The role of NF-kB in the response to reoxygenation-induced oxidative stress

Abstract

Hypoxia followed by rapid reoxygenation within the body can lead to cell and tissue damage through the production of reactive oxygen species (ROS) and the resulting oxidative stress. This ischemia and reperfusion is associated with a number of common human diseases such as cancer, stroke and cardiovascular conditions. The cellular response to oxidative stress is characterised by post-translational modification and changes in gene expression. This project focusses on how oxidative stress induced by hypoxia and rapid reoxygenation affects the activation of NF-κB; a rapidly-acting transcription factor that plays a key role in the eukaryotic cell response to infection, radiation and oxidative stress.
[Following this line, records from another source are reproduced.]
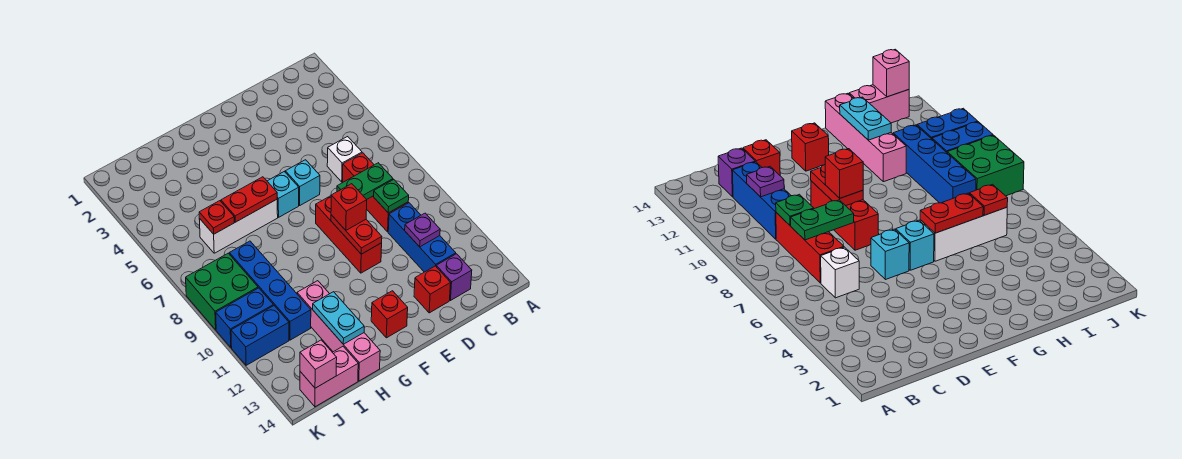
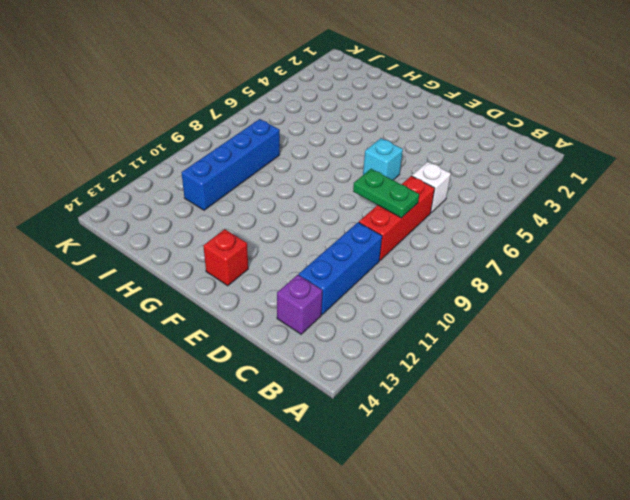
none -> red brick D13 level 1
none -> red brick E8:E10 level 1
none -> cyan brick F6 level 1

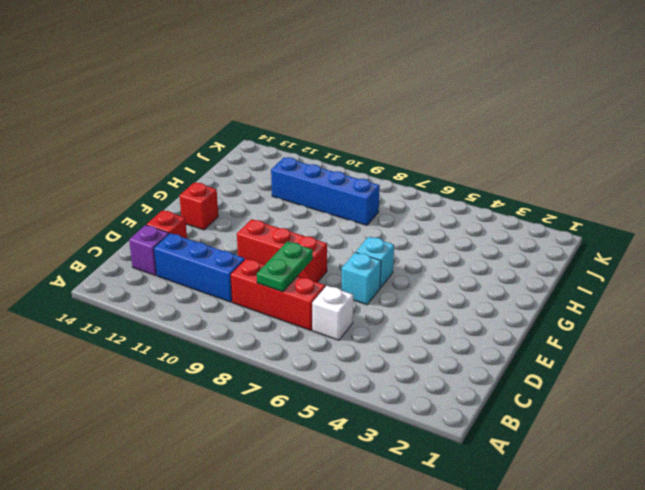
none -> white brick G6:I6 level 1
none -> pink brick H11:H14 level 1
none -> pink brick I14:J14 level 1

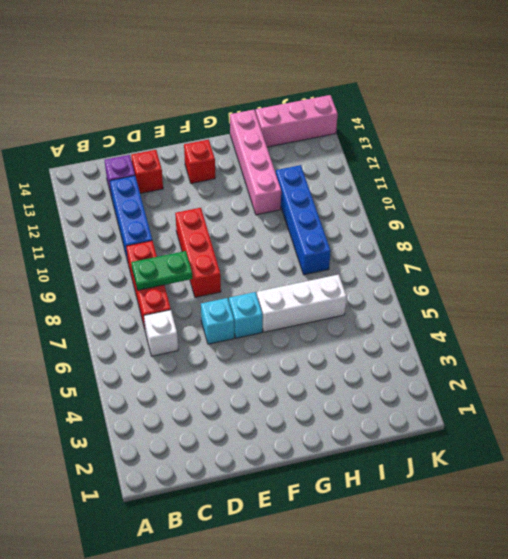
pink brick I14:K14 level 1 -> pink brick I14:J14 level 1
none -> green brick J8:K9 level 1
none -> blue brick J10:K10 level 1
none -> blue brick J11:K11 level 1

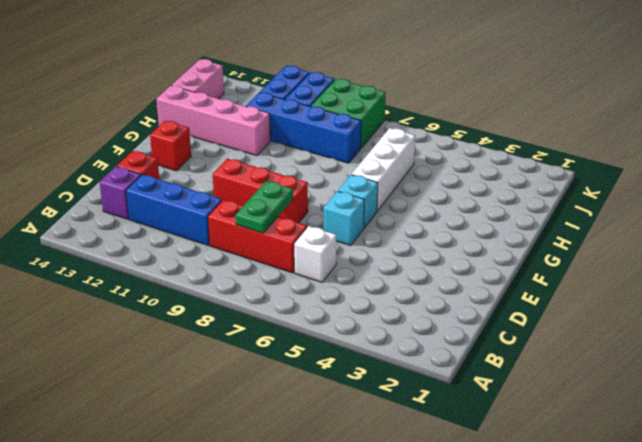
none -> green plate C9 level 2
none -> purple plate C11 level 2
none -> red plate E9:E10 level 2

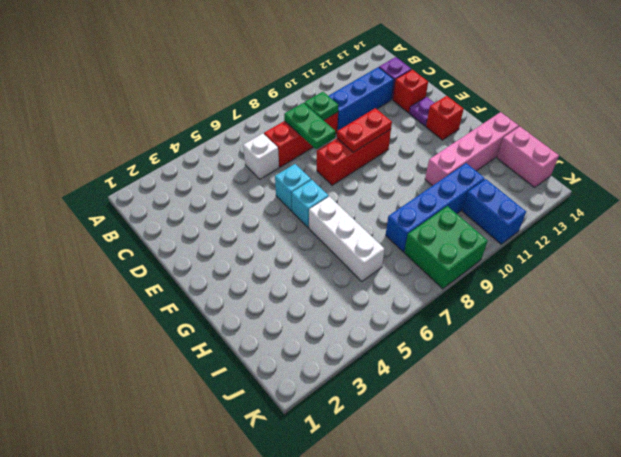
purple plate E13 level 1 -> purple plate C11 level 2
none -> blue brick J10:K10 level 1
none -> red plate G6:H6 level 2
none -> cyan plate H12:H13 level 2

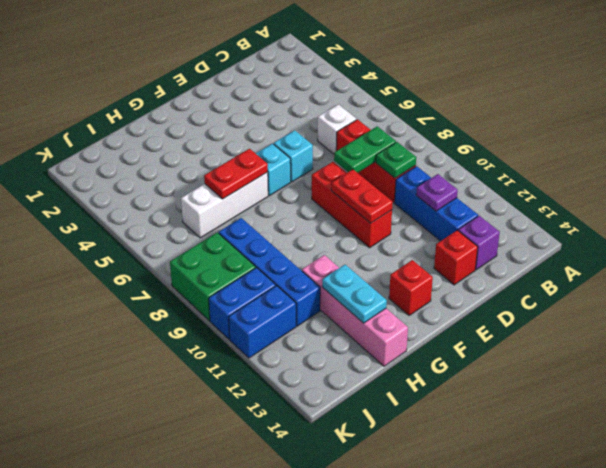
none -> pink brick I14:J14 level 1
none -> red plate I6 level 2
none -> pink brick J14 level 2

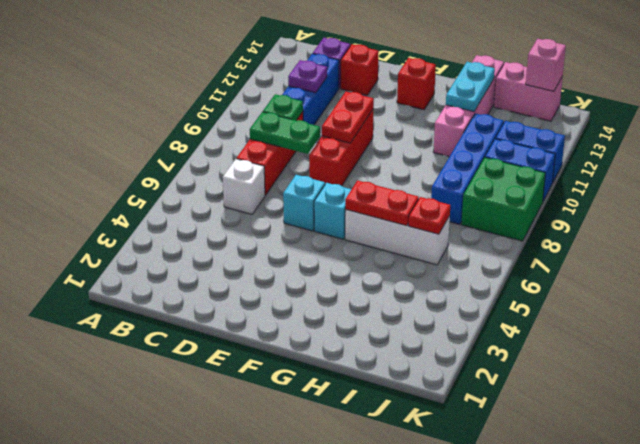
none -> red brick E9 level 3

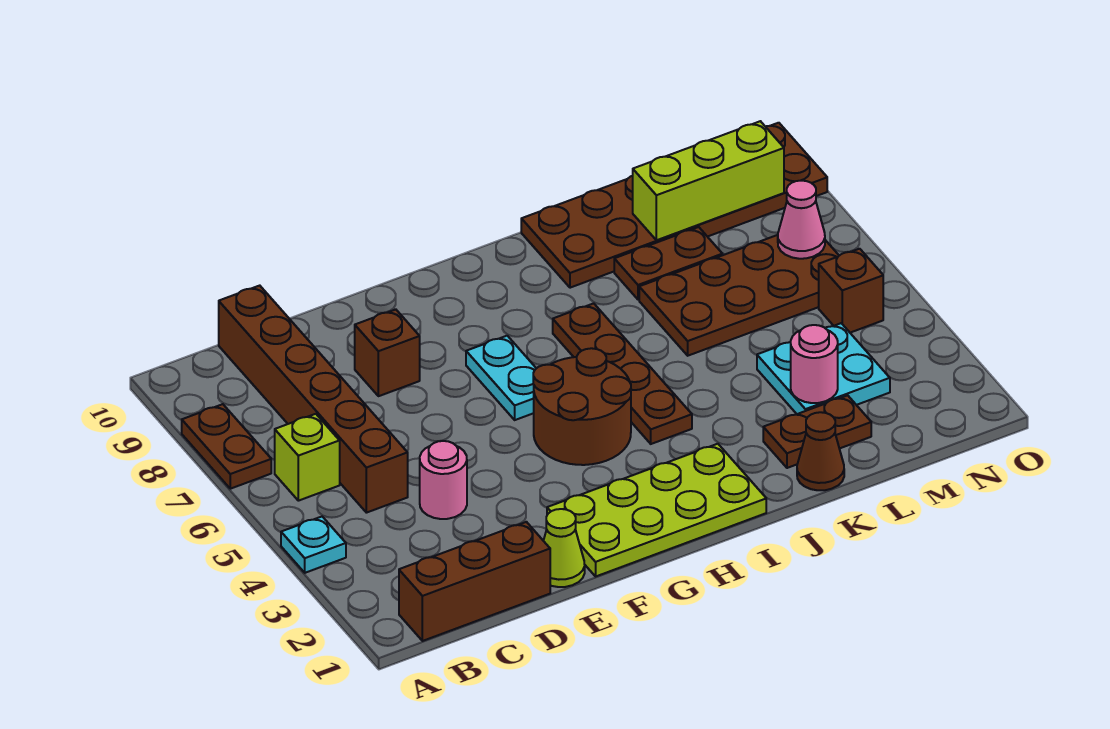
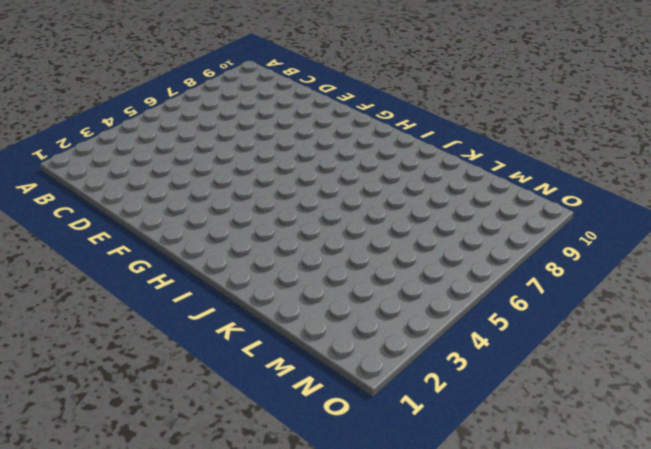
none -> cyan plate A4 level 1
none -> brown plate A7:A8 level 1
none -> brown brick B1:D1 level 1

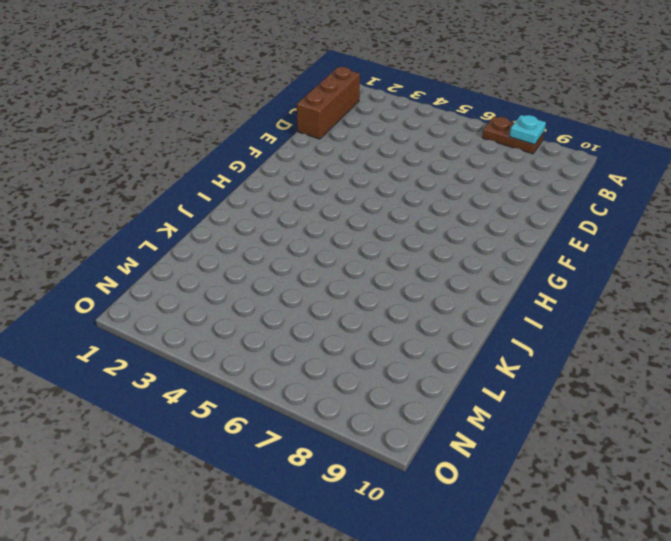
cyan plate A8 level 2 -> cyan plate A4 level 1
none -> lime brick B6 level 1
none -> brown brick C5:C10 level 1
none -> pink round brick D4 level 1

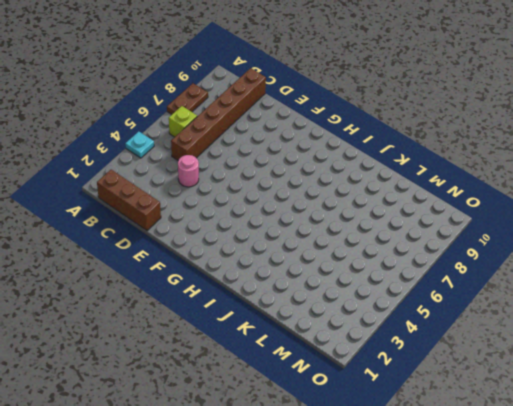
none -> lime cone E1 level 1
none -> brown brick E8 level 1
none -> lime plate F1:I2 level 1

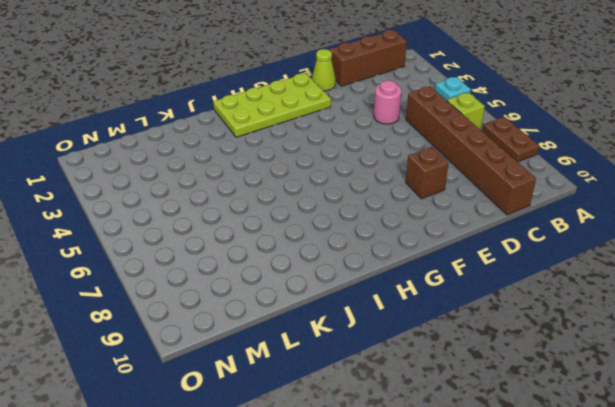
none -> brown round brick G4:H5 level 1
none -> cyan plate G6:G7 level 1
none -> brown plate I4:I7 level 1

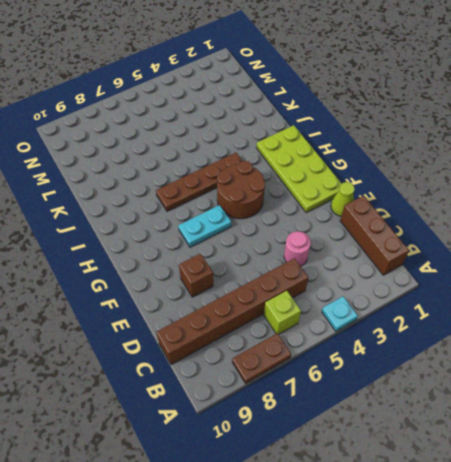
none -> brown plate J9:O10 level 1
none -> brown cone K1 level 1
none -> brown plate K2:L2 level 1

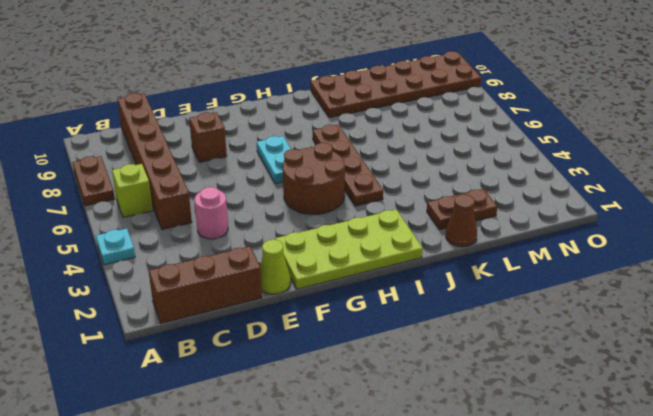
none -> brown plate K6:N7 level 1
none -> brown plate K8:L8 level 1
none -> cyan plate L3:M4 level 1

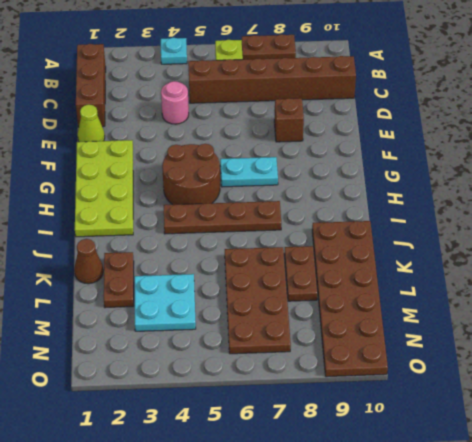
none -> brown brick N5 level 1
none -> pink round brick L3 level 2
none -> lime brick L9:N9 level 2

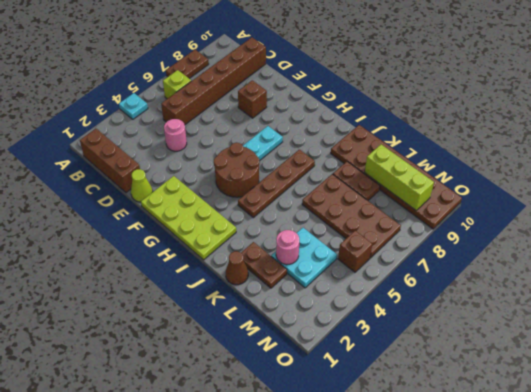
none -> pink cone N7 level 2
NF-κB is perpetually activated in a variety of common human diseases such as heart disease, chronic inflammation and cancer; conditions that are also associated with oxidative stress. Investigations presented in this thesis demonstrate the profound effects that hypoxia and reoxygenation have on cell biology, as well as highlighting how these opposite stimuli are so closely connected. The effects of hypoxia and reoxygenation on the cell cycle, DNA damage, cell proliferation and cell survival are all explored in this project, giving great insight into the possible mechanisms at work in response to these stresses. It has been demonstrated previously that certain members of the phosphatidylinositol 3-kinase-related kinase (PIKK) family such as Ataxia Telangiectasia-Mutated (ATM) are able to coordinate the activation of NF-κB pathways in response to specific stimuli such as following DNA damage or oxidative stress. This project has identified a novel role of another member of this family, Ataxia Telangiectasia and Rad-3-related protein (ATR) in the NF-κB response to reoxygenation-induced oxidative stress.